The second open secret is that one is still Jewish on the morning after the mitzvah event. Students in religious school sometimes ask, “Do I have to learn this for my bar/bat mitzvah?” as if there were no reason to learn anything not required for the ceremony. Students at this age are pragmatic learners: they’re ready to learn everything that seems useful, but not always receptive to knowledge and skills of uncertain utility.
The problem is that – obviously – a young student has no personal experience of any later stage of life, no frame of reference for determining what may eventually be useful. It’s also true in secular education: in math, for example, students learn to calculate percentages before there is any practical need to use percentages.
What this tell us is that education focusing solely on preparation for a bar/bat mitzvah service is insufficient for Jewish life. Our choices about religious-school curricula embody not only immediate utility, but also predictions about the knowledge and skills that students will need throughout life.
For example, an acquaintance with the worship practices of other streams of Judaism is valuable whenever you attend services away from home—whether as a guest at the bar/bat mitzvah celebration of a friend, in college, or later in life. This is an area in which a community school has an intrinsic advantage, because congregations’ schools rarely teach any practices except their own.
Jewish history is helpful in understanding our place in the world. It helps to know that Jews have lived in America since 1654, when New York was still New Amsterdam, and that one 18th-century Jew, Haym Salomon, helped to finance George Washington’s army.

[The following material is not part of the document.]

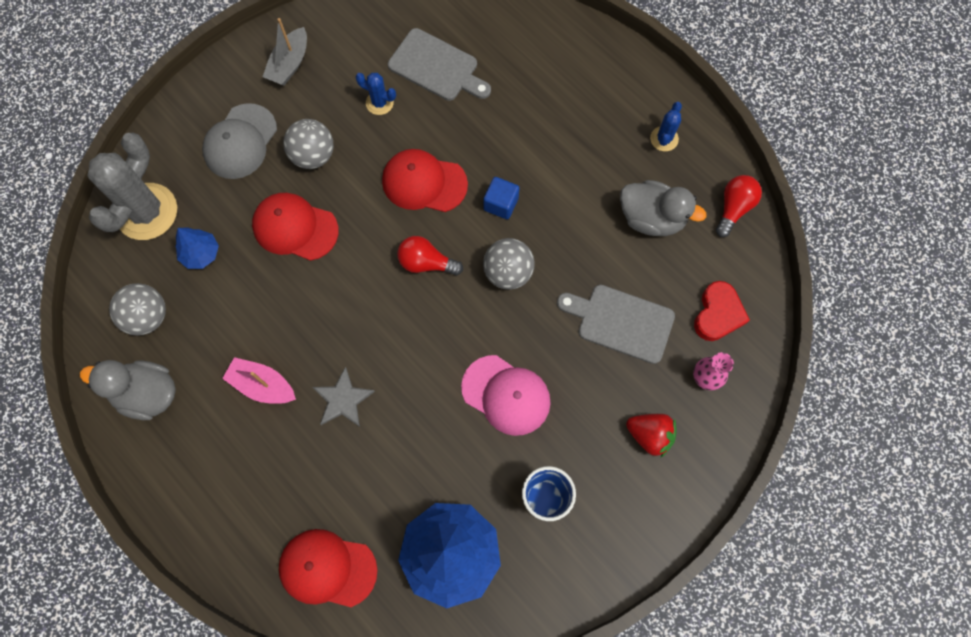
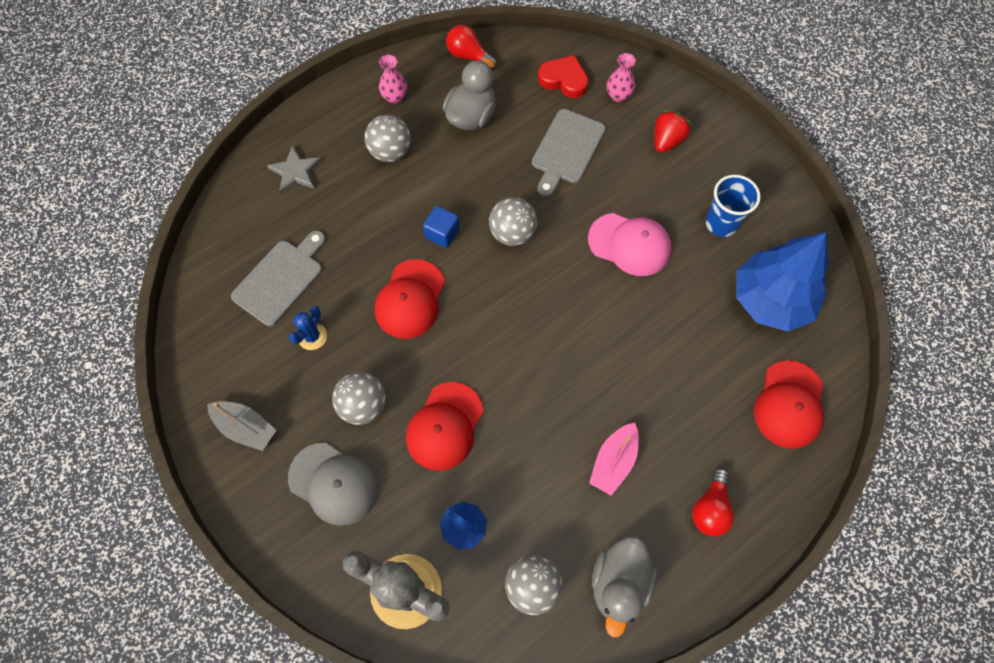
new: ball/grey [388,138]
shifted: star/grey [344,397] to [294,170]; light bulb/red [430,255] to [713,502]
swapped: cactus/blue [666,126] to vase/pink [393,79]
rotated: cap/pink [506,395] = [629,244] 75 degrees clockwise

And with Israel in the news almost every day, we all need to know the history of modern Israel.
Ethics? It may be true that all that is really necessary is to try to be a good person… but how do you learn how to be a good person? Learning how to think about ethical issues is an essential part of growing up, and it’s important to have a framework of values that transcend popular culture.
Most important, perhaps, is that each student develops a capacity for lifelong Jewish learning. It’s not only that school time is too limited to include everything that would be worth learning, but also that we are ready to learn different things as we mature. Thus, we want each student to learn more than the minimum to get through a bar/bat mitzvah service, because breadth of learning in school sets the stage for learning throughout life.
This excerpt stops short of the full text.